Durango Resort expansion and Inspirada are both “go” projects, as is the North Fork Rancheria tribal casino in California. At least $313 million will be spent on share buybacks and total leverage is coming down from 4.4X cash flow to something closer to 3X. Katz recommended a “Buy” on the stock, with a price target of $71/share.

Santarelli called the Station results “as expected.” Of the miss, he was relatively dismissive: “we struggle to imagine buyside forecasts were meaningfully north of Consensus, though the after-market stock action, albeit on limited volume, would say otherwise.” “Broadly uneventful” were his words for the earnings report, with a 20% ROI on Durango offsetting a 9% declivity elsewhere in the Station portfolio. As the analyst put it, “While [Station] properties do skew higher end, management did not note a distinction across the various assets, but we believe Durango is likely helping the aggregate, as it pertains to what management is seeing across the database.” Ominous noises, however, were made about “efficiency measures,” always a euphemism for job cuts. Like Katz, Santarelli rated Station a “Buy” albeit with a price target of $65/share.
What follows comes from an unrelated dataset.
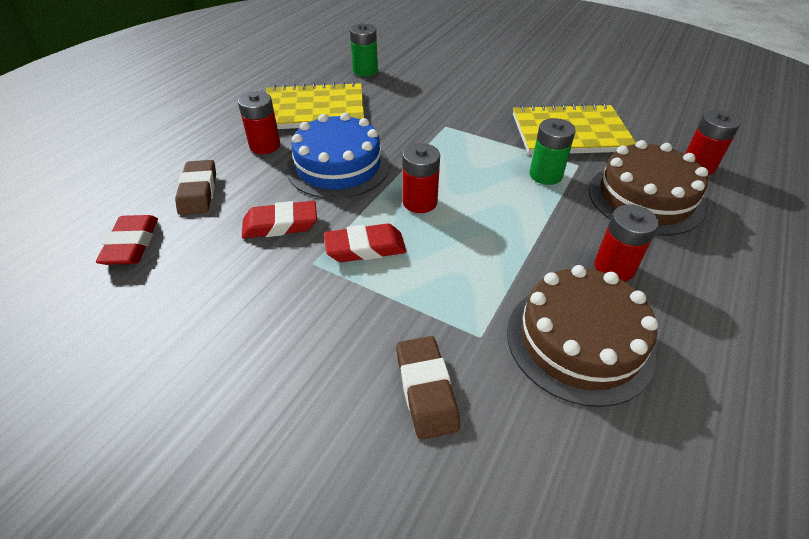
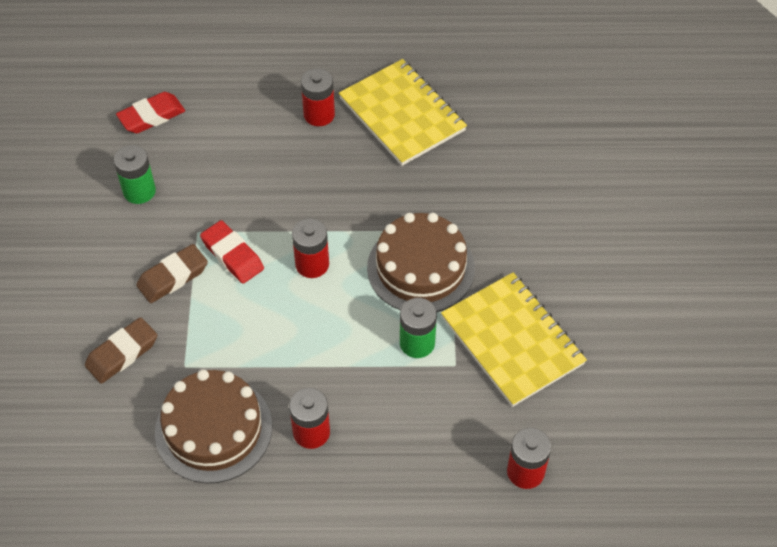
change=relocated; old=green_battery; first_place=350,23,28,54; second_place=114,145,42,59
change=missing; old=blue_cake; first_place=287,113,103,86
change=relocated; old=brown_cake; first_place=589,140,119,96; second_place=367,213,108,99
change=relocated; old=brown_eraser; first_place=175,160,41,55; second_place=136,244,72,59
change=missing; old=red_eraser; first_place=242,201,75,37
Greff was the most clement of the three, saying the results were “in line” with expectations. Hey, what’s a couple of million among friends, really? (Station missed pretty marginally, unlike Boyd Gaming, which shook Wall Street’s confidence in the latter.) He noted that titular Red Rock Resort was suffering most from the Durango effect, something which that long-suffering property could do without. Station execs were quoted as saying “as we look ahead, we are seeing stability in the locals market and across our entire database … [the] low-end of the business, it’s actually up for the last two quarters in a row.” That’s cause for confidence, even if Greff was the most conservative in both is rating (Overweight) and price target ($62).
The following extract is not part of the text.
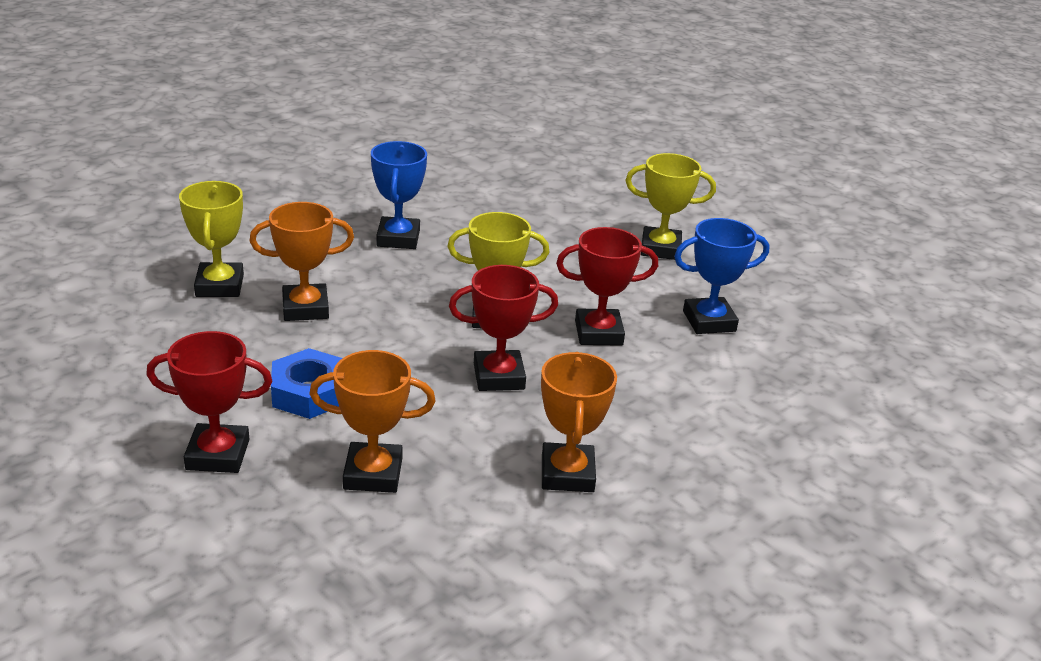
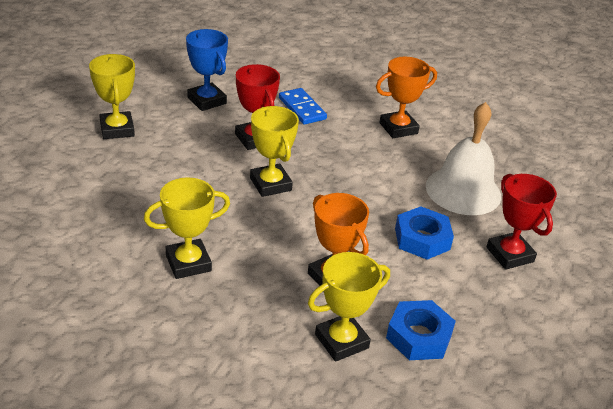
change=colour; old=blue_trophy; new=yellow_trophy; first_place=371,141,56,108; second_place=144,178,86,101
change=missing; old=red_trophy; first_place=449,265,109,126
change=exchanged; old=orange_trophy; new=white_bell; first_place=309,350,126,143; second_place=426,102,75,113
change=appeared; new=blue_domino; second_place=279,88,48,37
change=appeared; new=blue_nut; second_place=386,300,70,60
If Station knows where it is going, the same apparently can’t said for Golden Entertainment. Katz opined that the company was “Turning a page, but still searching for the next chapter.” Santarelli concurred: “Strategic direction the big question now.” The latter was the more confident, rating GDEN a “Buy” against Katz’s “Hold,” with a $36/share price target. “In our view, as it pertains to locals gaming and or lower end Strip trends, the bloom has been off the rose in Las Vegas for a bit now,” Santarelli wrote apropos Golden missing his cash-flow projection by $2 million. Company execs echoed Boyd ones, saying that promotional warfare was up and low-end business is down. Although “well positioned for nearly any strategic action scenario” with an enviable 2X debt-to-cash flow ratio, Golden isn’t inclined to take on new acquisitions, especially after the divestitures of 2023. It appears that the company will concentrate upon stock repurchases instead.

Katz noted, in Golden’s defense, that revenues came in a bit ahead of where The Street expected, despite the cash-flow miss. “More importantly, the sale of the last non-core asset was completed, allowing the company to reduce leverage and focus on capital returns and future M&A opportunities,” he added. The low-end softness was felt most at Arizona Charlie’s, which saw sharp declines of both revenue and cash flow. Mind you, Golden no longer has slot routes to offset the variability of the brick-and-mortar casino biz. At least the tavern business, Golden’s bread and butter, came in slightly ahead of where Katz thought it would be. In other good new, occupancy at The Strat rose notably, hitting 78%, while the opening of Atomic Golf was expected to add as much as $5 million in annual cash flow. As for taverns, Golden just bought two more, bringing its flotilla to 71, with a family of 160 hoped for by 2027. Fore!

We’ve been writing all week and are getting rather blurry (and we’re not done yet), so we’ll see you on the weekend with a special edition.